Dziwi mnie to, że my ludzie, nie potrafimy żyć teraźniejszością i przyszłością, tylko cały czas musimy dźwigać pod górę plecak z przeszłością.
W skali mikro można by powiedzieć, że każdy z nas w dzieciństwie lub wczesnej młodości miał rodzeństwo albo podwórkowych przyjaciół, z którymi wchodził w konflikty. One nam się zdawały takie na śmierć i życie. Ale dziś wracamy na swoje podwórko i nie chcemy już pamiętać starych czasów i pielęgnować swoich żalów...Dorośliśmy! Zrozumieliśmy, że życie w wiecznej niezgodzie jest rujnujące. Potrafimy wybaczyć. Nie chcę w żadnym wypadku porównywać holokaustu do piaskownicy, ale chcę tylko pokazać, że przez te ponad 70 lat, my ludzie powinniśmy się wiele nauczyć i zmądrzeć, a przede wszystkim zrozumieć, że rozdrapywanie dawnych ran niczemu nie służy.

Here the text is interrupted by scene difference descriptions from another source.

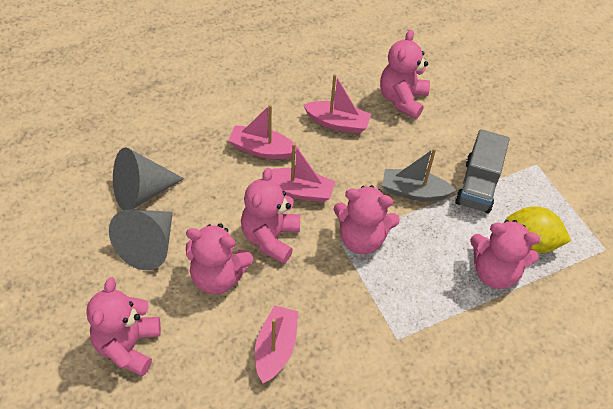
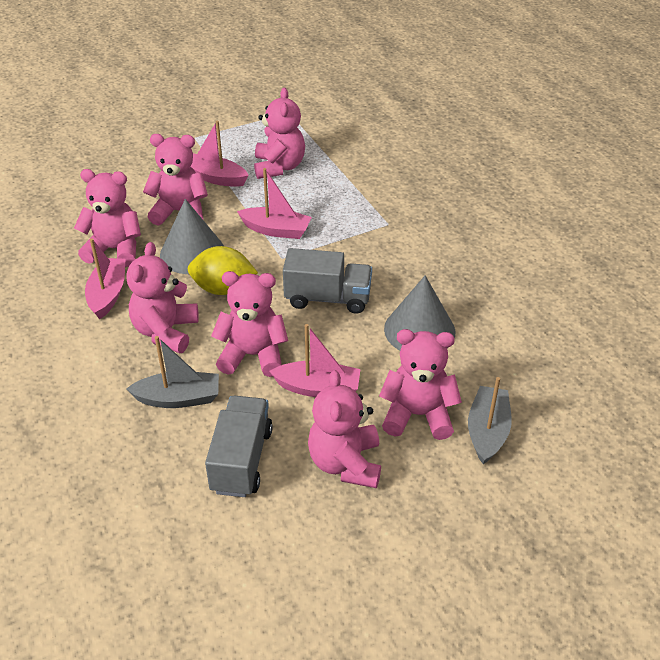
grey boat: 1 -> 2
grey truck: 1 -> 2
pink teddy bear: 6 -> 7

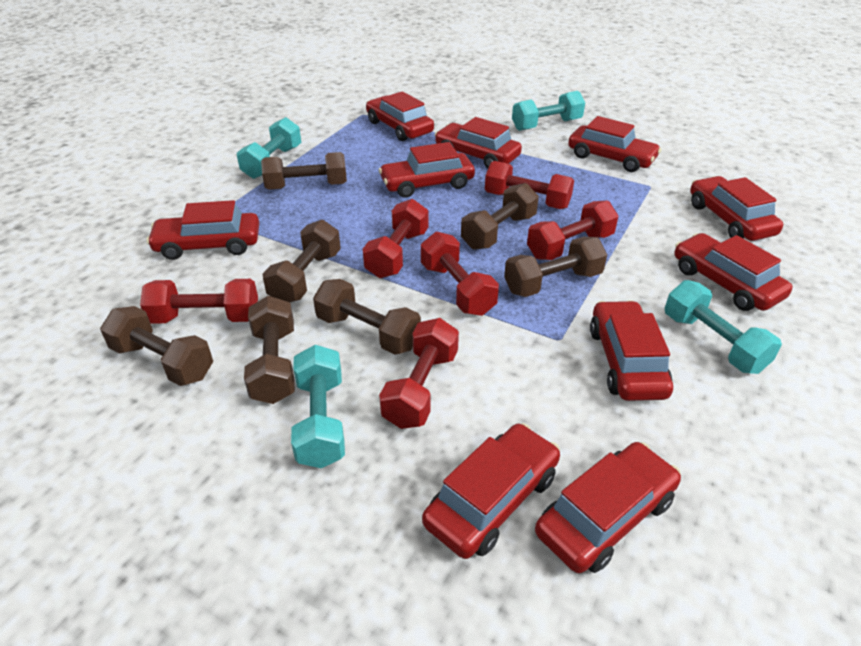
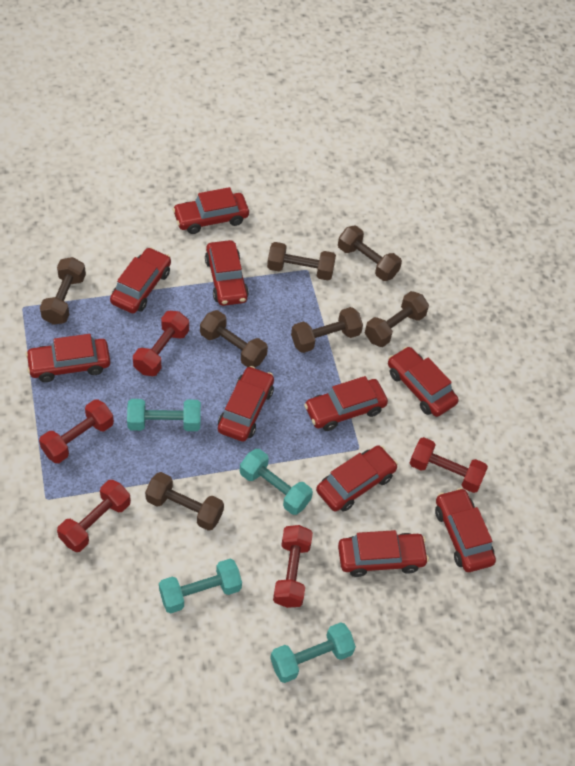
red dumbbell: 6 -> 5

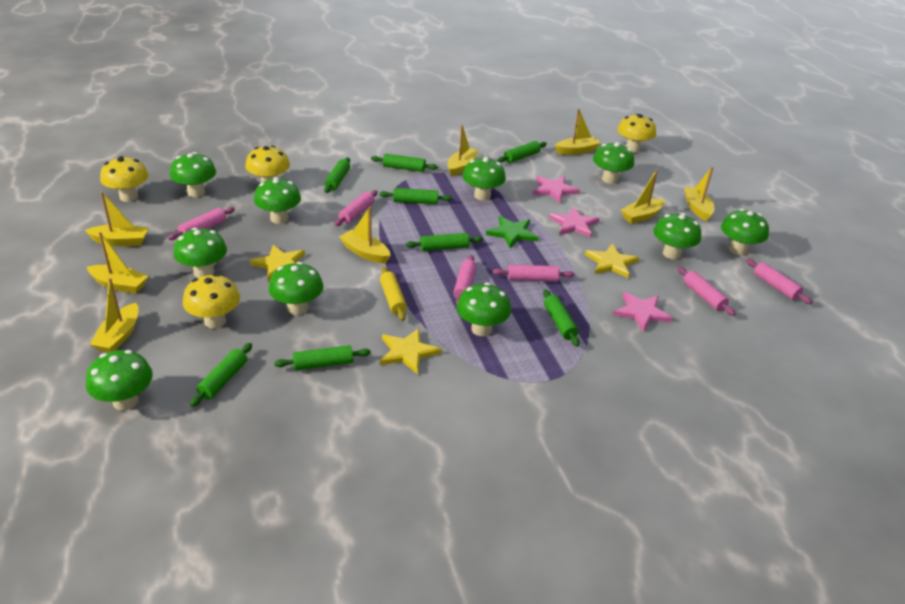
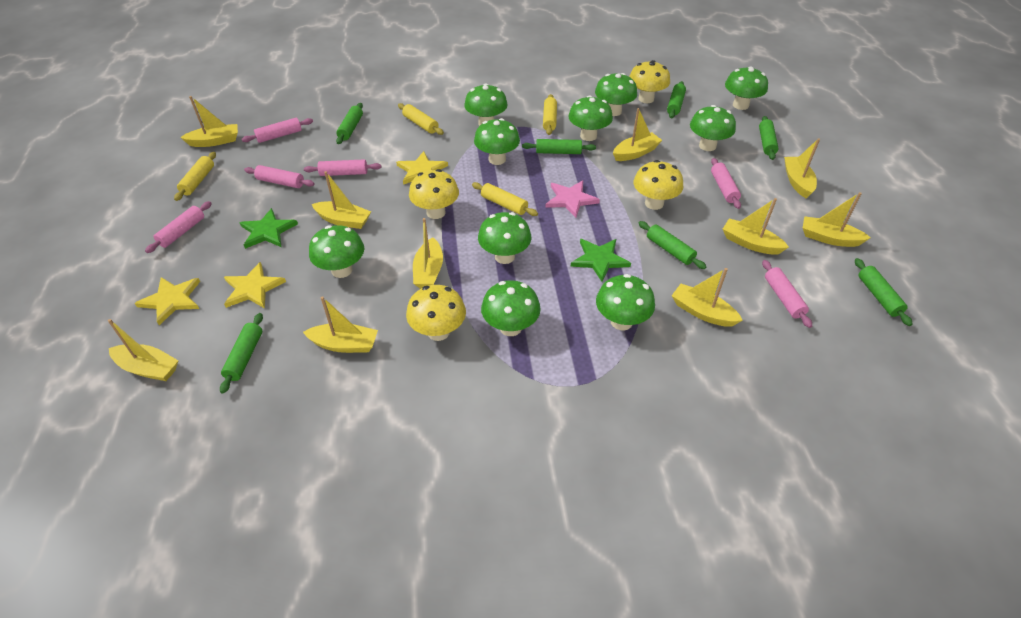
green rolling pin: 8 -> 7
green star: 1 -> 2
pink star: 3 -> 1
yellow boat: 8 -> 10
yellow rolling pin: 1 -> 4

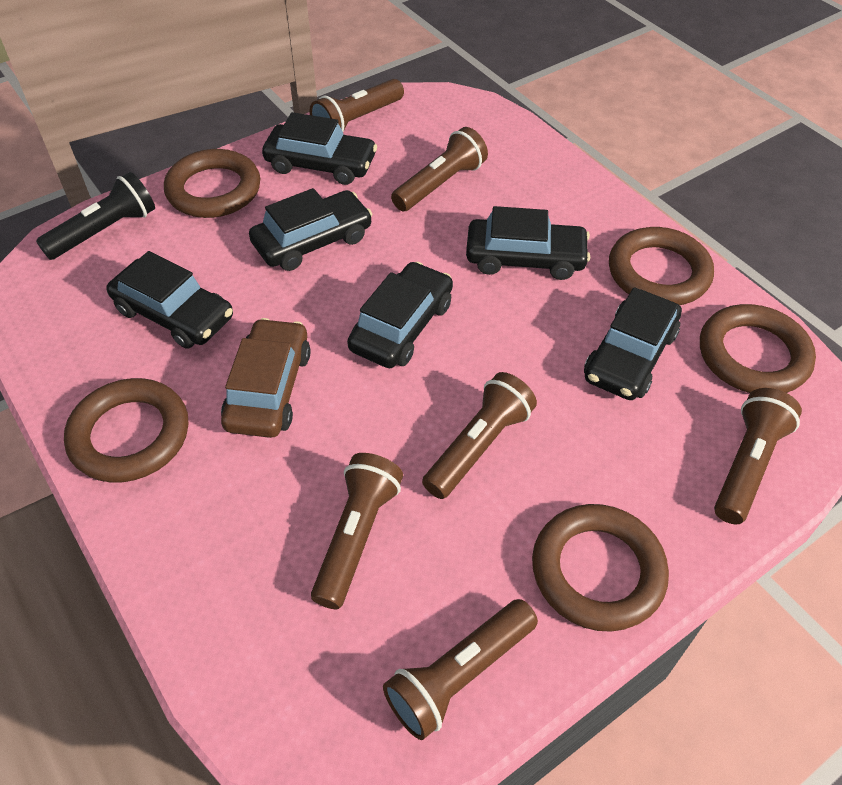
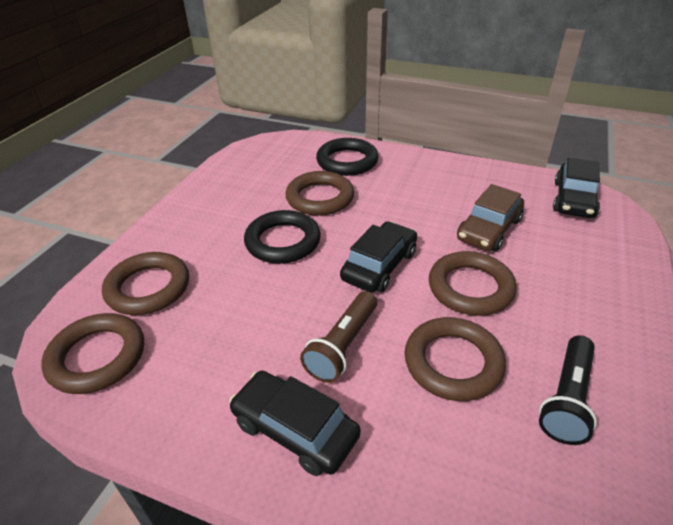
black car: 6 -> 3
black ring: 0 -> 2
brown flashlight: 6 -> 1

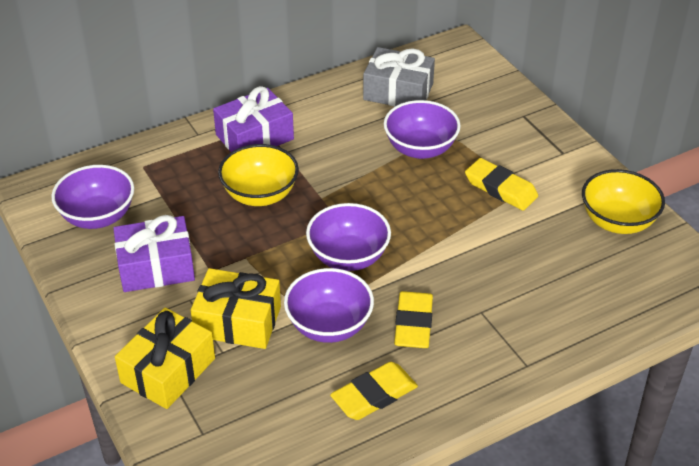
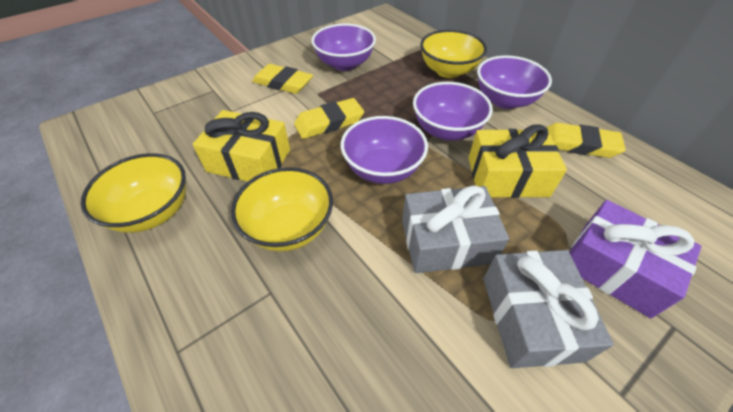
grey gift: 1 -> 2
purple gift: 2 -> 1
yellow bowl: 2 -> 3

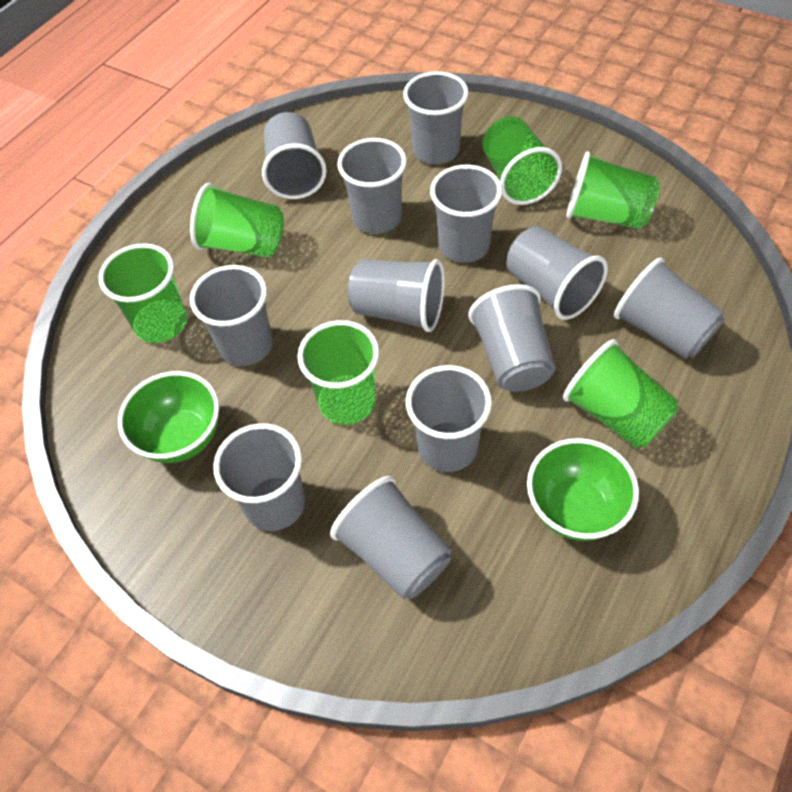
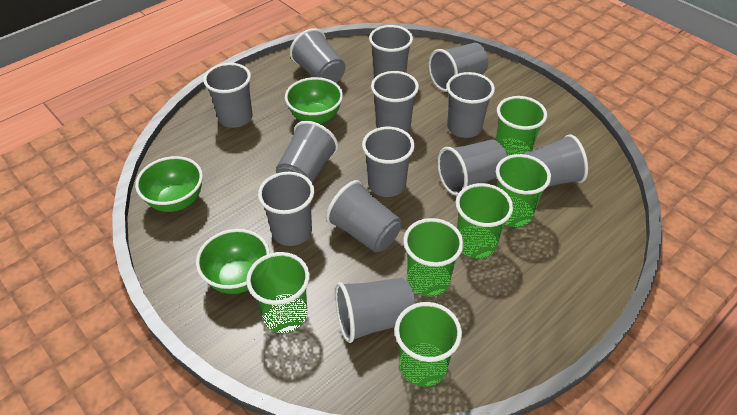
green bowl: 2 -> 3
grey cup: 12 -> 13

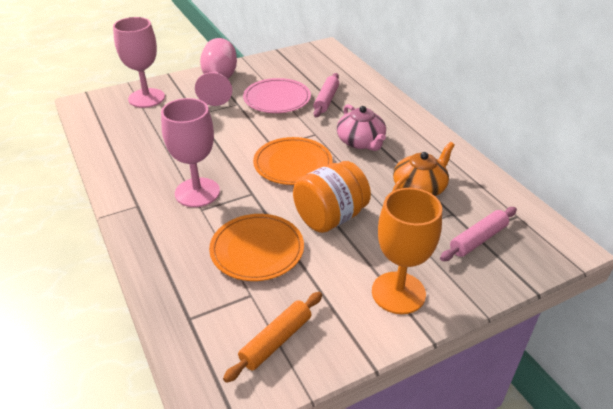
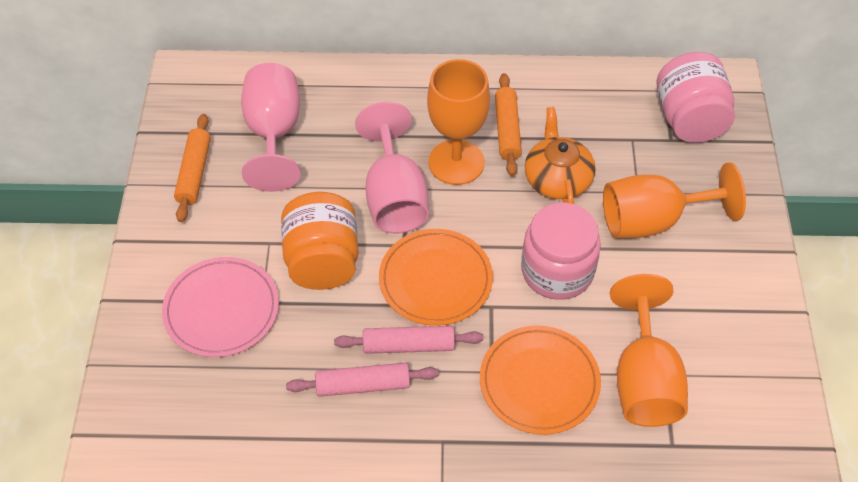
orange goblet: 1 -> 3
orange rolling pin: 1 -> 2
pink goblet: 3 -> 2
pink jar: 0 -> 2
pink teapot: 1 -> 0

Smutne jest to, że przez te tysiące lat istnienia ludzkości, historia ciągle się powtarza...nie umiejąc wybaczyć cudzych win, cały czas szykujemy się do wojny i żyjemy zemstą. Przekazujemy to sobie z pokolenia na pokolenie. Niechęć do Rosjan czy Niemców żyjących 100 lat temu przekazujemy swoim dzieciom, a one swoim. Nie dajemy sobie szansy, by wreszcie wzrosły w naszych krajach społeczeństwa wolne o tej nienawiści.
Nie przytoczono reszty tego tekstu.